In recent times, consciences are being stirred, ethics are being taught, and intense discussions are being generated around the urgent need for infrastructural development in Nagaland state. “The powers that be” continue to be a silent and indifferent, while the continuing violence to the Naga way of life, and the natural environment is being challenged in ways beyond our imagination.
The primary needs are efforts to continue to demilitarize our communities, address root political causes of conflict, utilize resources to meet basic human needs, human development and take ownership and responsibility of our future. This untenable situation greatly distorts our reality causing an ongoing struggle between truth, trust and mistrust.

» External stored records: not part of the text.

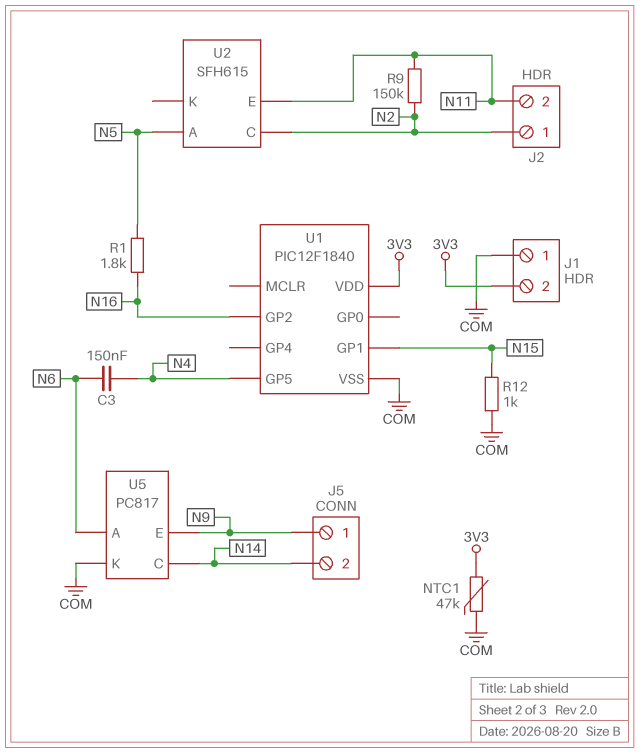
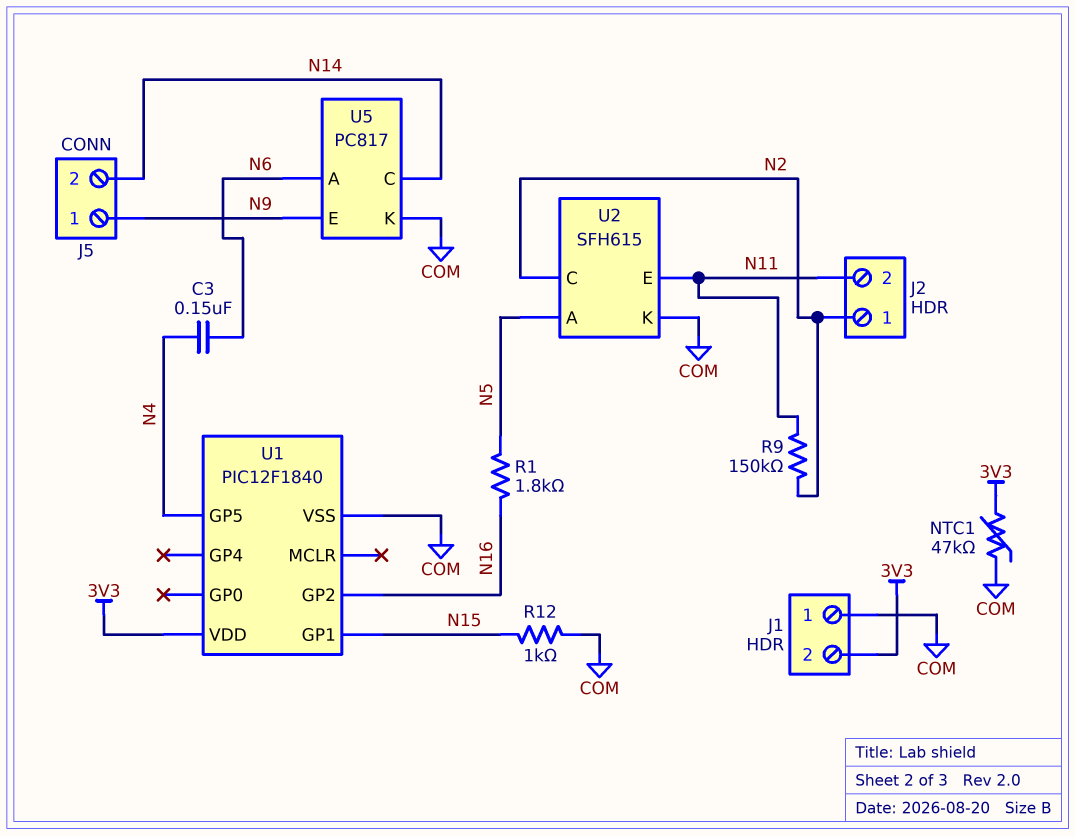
U2 pin K: none -> COM

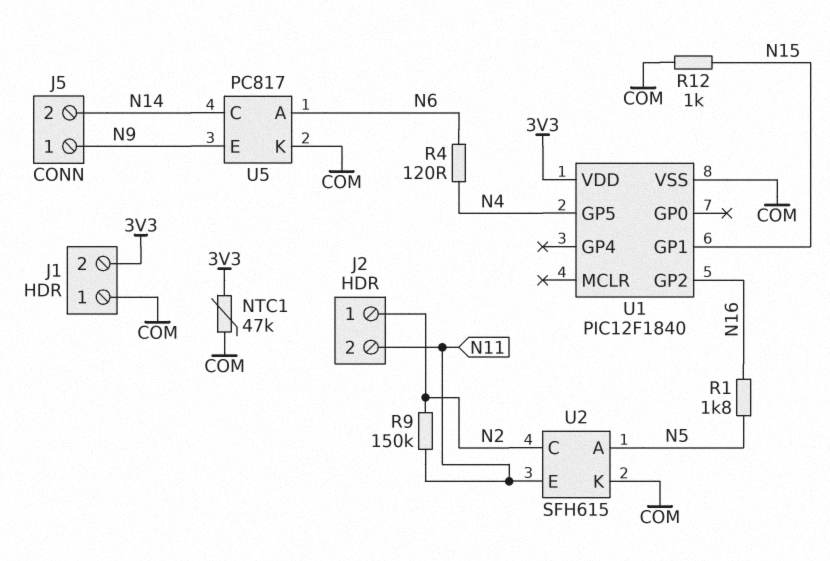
C3: 150nF (N4, N6) -> none
R4: none -> 120 (N4, N6)

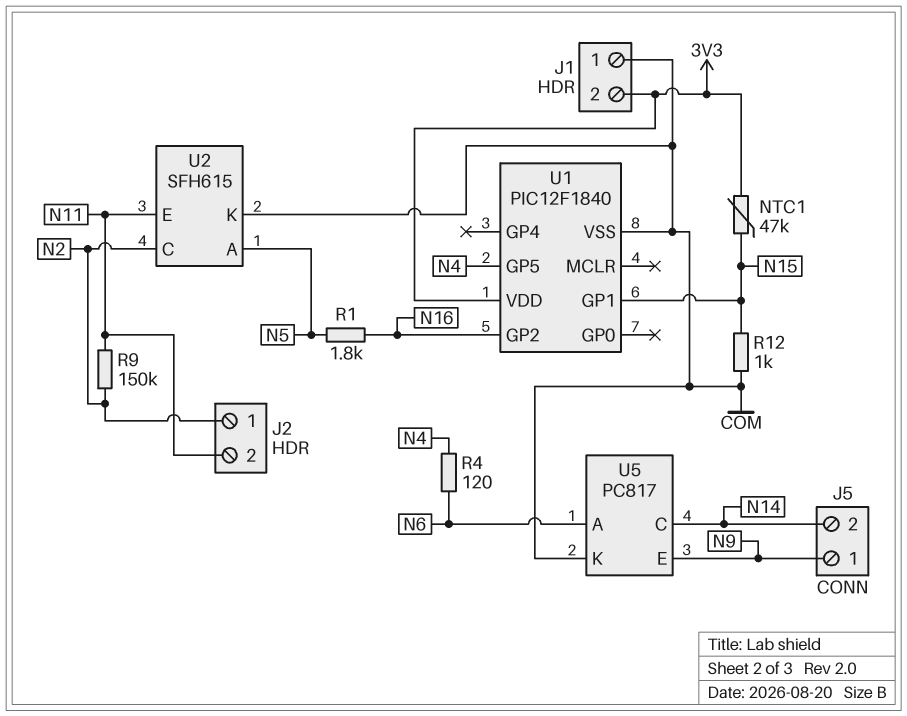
NTC1: 47k (3V3, COM) -> 47k (3V3, N15)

Martin Lings metaphorically describes this situation as: “If it can be said that man collectively shrinks back more and more from the Truth, it can also be said that on all sides the Truth is closing in more and more upon man. It might almost be said that, in order to receive a touch of It [Truth], which in the past required a lifetime of effort, all that is asked of him now is not to shrink back.”
The dilemmas around truth are further compounded by the structures that are meant to develop and govern. Paul Hawken provides a point of view by suggesting that logic of production is neither the logic of life nor that of society. It is a small and subservient part of the two. Therefore, unless the logic of production is addressed, the instability will continue. Thus, transformation and development cannot find a place in structures and procedures where decisions are allowed to wind their leisurely way up and down the hierarchy – this demands the end of bureaucracy. Rigid structures and hierarchies become self-defeating because it slows responsiveness and stability.

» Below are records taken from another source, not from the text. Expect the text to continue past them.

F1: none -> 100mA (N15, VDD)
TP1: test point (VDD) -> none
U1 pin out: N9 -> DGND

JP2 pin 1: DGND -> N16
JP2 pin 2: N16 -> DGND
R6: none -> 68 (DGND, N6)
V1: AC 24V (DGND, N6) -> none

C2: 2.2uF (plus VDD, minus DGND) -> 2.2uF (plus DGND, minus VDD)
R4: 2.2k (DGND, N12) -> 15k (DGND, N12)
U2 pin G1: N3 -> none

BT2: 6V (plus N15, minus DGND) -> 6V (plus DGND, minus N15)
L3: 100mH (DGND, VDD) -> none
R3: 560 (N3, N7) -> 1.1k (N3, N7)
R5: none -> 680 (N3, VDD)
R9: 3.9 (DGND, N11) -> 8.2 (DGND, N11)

Naga people have been blocked from evolving their own indigenous ways and methods of doing things that are derived from their own values and are responsive to meeting their needs. Indigenous culture and ethos that are consistent with humanitarian law, democratic principles and natural justice are absolutely essential for ensuring sustainable development.
Development needs peoples’ participation where they learn by doing together and reflect on their actions. In this way people will identify their own problems, critically analyze the root causes, and develop strategies to effect positive changes. People will expand their capacity and ability to own and lead the process and realizing it.
A cohesive movement that combines resistance and constructive proactive steps against unjust structures and domination can address this situation. The movement will transition from the dominant and pervasive culture of force to a culture of nonviolent action, creative peace and renewal. Achieving sustainable community economic development revolves around meaningful local livelihoods connected to local and regional market demand management.
Sustainable employment involves turning waste into renewable resources, redefining efficiency, supporting community self-reliance and sustainable management of natural resources. Through these efforts a significant shift will take place that leads to reducing social dependence on economic growth.
Ultimately, the development process is at the core of people’s politics, and at the heart of this process is community empowerment and recovery.